Possible error in 4.4.6 Testing for Browser Cache Weaknesses

[aBUDmdBQ]

What's the issue?
In 4.4.6 Testing for Browser Cache Weaknesses in the paragraph Browser History it says:
"The Back button can be stopped from showing sensitive data. This can be done by:

Delivering the page over HTTPS.
Setting Cache-Control: must-revalidate

"
In a recent penetration test I had the issue that by using the back button after logging out I could retrieve the information previously shown again. I then modified the headers in the response to see if the advise from above works. At least in Firefox it did not, for other browsers I did not test it. After setting Cache-Control: must-revalidate the information could still be retrieved in the described way.

How do we solve it?
According to https://stackoverflow.com/questions/49547/how-do-we-control-web-page-caching-across-all-browsers the correct setting for the headers are:

Cache-Control: no-cache, no-store, must-revalidate
Pragma: no-cache
Expires: 0

At least in my tests I could confirm that these headers resolved the issue.

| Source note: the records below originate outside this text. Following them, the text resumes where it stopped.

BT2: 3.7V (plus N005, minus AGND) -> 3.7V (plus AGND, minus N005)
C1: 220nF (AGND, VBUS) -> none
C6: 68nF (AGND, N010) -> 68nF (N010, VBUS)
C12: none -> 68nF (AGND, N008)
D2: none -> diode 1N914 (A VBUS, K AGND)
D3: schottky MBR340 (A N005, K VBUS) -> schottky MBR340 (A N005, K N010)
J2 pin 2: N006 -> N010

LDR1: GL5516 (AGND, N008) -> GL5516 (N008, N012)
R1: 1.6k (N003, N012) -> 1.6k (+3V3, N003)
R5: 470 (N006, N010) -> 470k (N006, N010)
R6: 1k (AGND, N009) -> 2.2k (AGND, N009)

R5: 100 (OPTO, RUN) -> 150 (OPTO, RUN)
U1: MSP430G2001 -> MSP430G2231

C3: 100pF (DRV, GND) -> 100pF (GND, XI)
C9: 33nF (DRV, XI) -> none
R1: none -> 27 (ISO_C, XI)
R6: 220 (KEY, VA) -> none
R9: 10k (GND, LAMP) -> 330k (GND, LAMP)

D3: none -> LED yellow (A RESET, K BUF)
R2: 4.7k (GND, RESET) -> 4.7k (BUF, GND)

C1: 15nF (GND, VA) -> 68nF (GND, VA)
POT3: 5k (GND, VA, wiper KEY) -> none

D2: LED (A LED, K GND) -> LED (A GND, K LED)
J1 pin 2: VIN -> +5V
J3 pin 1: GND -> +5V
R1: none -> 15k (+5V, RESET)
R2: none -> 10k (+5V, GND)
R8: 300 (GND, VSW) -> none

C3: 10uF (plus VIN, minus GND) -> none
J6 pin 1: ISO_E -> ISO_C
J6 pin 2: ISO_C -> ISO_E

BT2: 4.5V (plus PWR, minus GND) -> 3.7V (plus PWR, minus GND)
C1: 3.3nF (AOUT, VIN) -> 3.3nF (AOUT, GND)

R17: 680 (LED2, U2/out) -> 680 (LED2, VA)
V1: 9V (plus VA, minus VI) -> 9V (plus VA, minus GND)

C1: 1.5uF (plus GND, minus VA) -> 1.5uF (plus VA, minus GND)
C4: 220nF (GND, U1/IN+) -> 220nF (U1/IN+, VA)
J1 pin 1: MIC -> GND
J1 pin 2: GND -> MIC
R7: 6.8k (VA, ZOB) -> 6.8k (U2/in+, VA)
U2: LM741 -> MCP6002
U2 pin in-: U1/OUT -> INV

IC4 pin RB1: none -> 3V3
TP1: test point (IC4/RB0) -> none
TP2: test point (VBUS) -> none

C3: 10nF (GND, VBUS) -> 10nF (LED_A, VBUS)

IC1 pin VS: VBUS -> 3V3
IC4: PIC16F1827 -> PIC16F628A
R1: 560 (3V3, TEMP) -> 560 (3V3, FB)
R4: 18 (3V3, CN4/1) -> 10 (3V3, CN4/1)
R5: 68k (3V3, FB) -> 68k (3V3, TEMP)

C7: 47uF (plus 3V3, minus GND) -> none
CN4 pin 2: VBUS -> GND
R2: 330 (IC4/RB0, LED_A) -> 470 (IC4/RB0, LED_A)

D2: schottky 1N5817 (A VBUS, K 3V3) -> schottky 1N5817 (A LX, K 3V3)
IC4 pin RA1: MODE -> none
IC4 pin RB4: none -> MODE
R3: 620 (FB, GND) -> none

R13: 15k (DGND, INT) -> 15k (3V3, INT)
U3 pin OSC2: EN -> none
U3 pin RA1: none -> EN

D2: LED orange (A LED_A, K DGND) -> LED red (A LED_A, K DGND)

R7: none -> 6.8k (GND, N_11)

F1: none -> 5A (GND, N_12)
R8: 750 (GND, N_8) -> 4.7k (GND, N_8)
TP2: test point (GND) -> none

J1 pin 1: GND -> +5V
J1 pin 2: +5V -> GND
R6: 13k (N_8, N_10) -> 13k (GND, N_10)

Would you like to be assigned to this issue?
Check the box if you will submit a PR to fix this issue. Please read CONTRIBUTING.md.

• Assign me, please!

[ThunderSon]

@kingthorin what do you think?
That section below it, about the browser cache mentions those 3 headers.

Testing between cache and history is a slightly tricky game, should we partially merge the section and recommendations?

[mademarc]

Hey @aBUDmdBQ how can i help and contribute to resolve this issue?

please let me know and thanks

[kingthorin]

The best first step would be to read the comments here and see if you agree with @ThunderSon's suggestion (he's one of the project leads 😉).

[mademarc]

Hey @kingthorin Yes i have read the CONTRIBUTING.md and Yeah i also agree with @ThunderSon as i have some points to help out, should i post them here on the comment section?

[kingthorin]

Here is good, then everyone can collaborate and land in the right place/plan.

[aBUDmdBQ]

Hey you all,
first I want to thank you for your comments. In the section about the browser cache mentioned by @ThunderSon the must-revalidate is missing, so it is not exactly the same as in my post.
From my understanding of the directives the setting no-cache, no-store, must-revalidate also seems a bit paradoxic.
According to [https://developer.mozilla.org/en-US/docs/Web/HTTP/Headers/Cache-Control] no-cache means the response can be cached but before serving it the server needs to be contacted. no-store means the response must not be cached at all.
From my understanding it should be sufficient to set Cache-Control: no-store to disable the caching completely.
As far as I know the Expires Header also should not be necessary if using no-store. In the case of older clients that do not support no-store you could also use max-age in the Cache-Control-Header. The Pragma Header is for legacy clients as far as I know.
So as a minimum I would recommend the headers:
Cache-Control: no-store
Pragma: no-cache

Right now I do not have the opportunity to test this. But if I get to test it soon, I will add my findings here.